Die Bundesregierung weist Reparationsforderungen der griechischen Regierung aus dem Zweiten Weltkrieg zurück, weil sie den Fall für rechtlich abgeschlossen hält. Die Bundestagsabgeordnete Sevim Dagdelen (Die Linke) kritisiert dies. Die Forderungen nach Reparatur seien auf der Londoner Schuldenkonferenz nur zurückgestellt und nicht endgültig geklärt worden, sagte Dagdelen im DLF.

Sevim Dagdelen im Gespräch mit Sandra Schulz | 13.03.2015
    Die Bundestagsabgeordnete Sevim Dagdelen vor dem Reichstagsgebäude.
    Die Bundestagsabgeordnete Sevim Dagdelen. (imago/Christian Thiel)

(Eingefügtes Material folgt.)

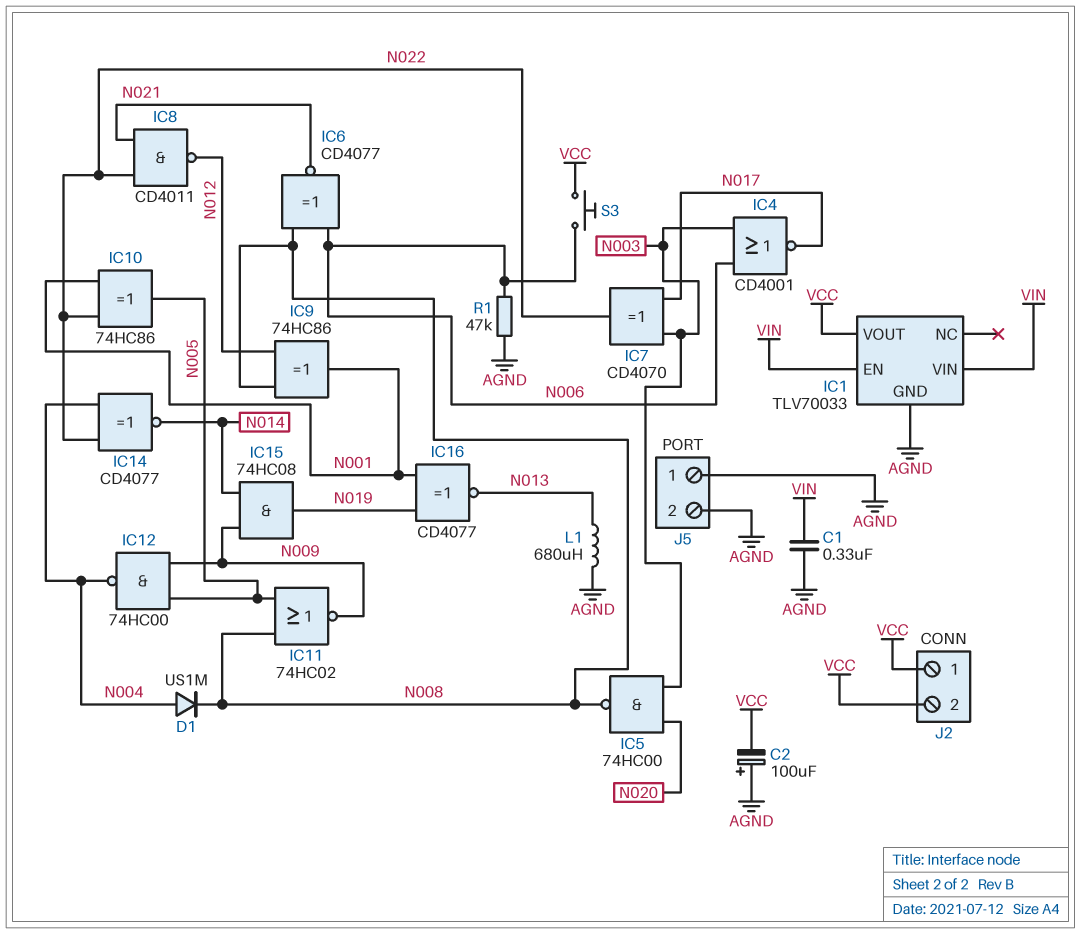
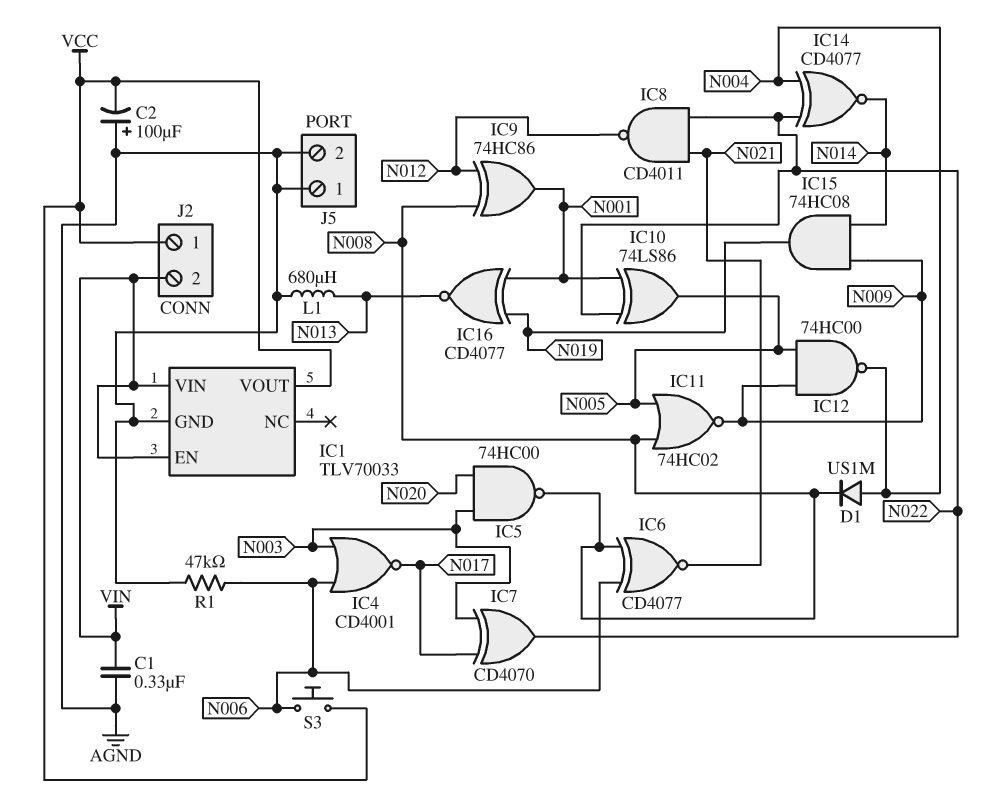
IC10: XOR 74HC86 (in N001, in N022, out N005) -> XOR 74LS86 (in N001, in N022, out N005)
J2 pin 2: VCC -> VIN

    Christoph Heinemann: Mit einer diplomatischen Protestnote hat die griechische Regierung auf Äußerungen von Bundesfinanzminister Wolfgang Schäuble über seinen Athener Kollegen Yanis Varoufakis reagiert. Schäuble habe sich herablassend über Varoufakis geäußert und in Zweifel gezogen, dass Athen seinen Verpflichtungen nachkommen könne. Im Streit um die weiteren finanziellen Unterstützungen Griechenlands hatte sich Varoufakis und Schäuble in jüngster Zeit harte inhaltliche Auseinandersetzungen geliefert. Angesichts einer drohenden Staatspleite richtete die griechische Regierung zuletzt außerdem mehrfach die Forderung an Deutschland, Reparationen für deutsche Kriegsverbrechen im Zweiten Weltkrieg zu zahlen. Die Bundesregierung lehnt das ab, sie betrachtet die Angelegenheit als rechtlich geregelt. - Darüber hat meine Kollegin Sandra Schulz mit Sevim Dagdelen gesprochen. Sie ist für die Linkspartei Mitglied des Auswärtigen Ausschusses des Deutschen Bundestages.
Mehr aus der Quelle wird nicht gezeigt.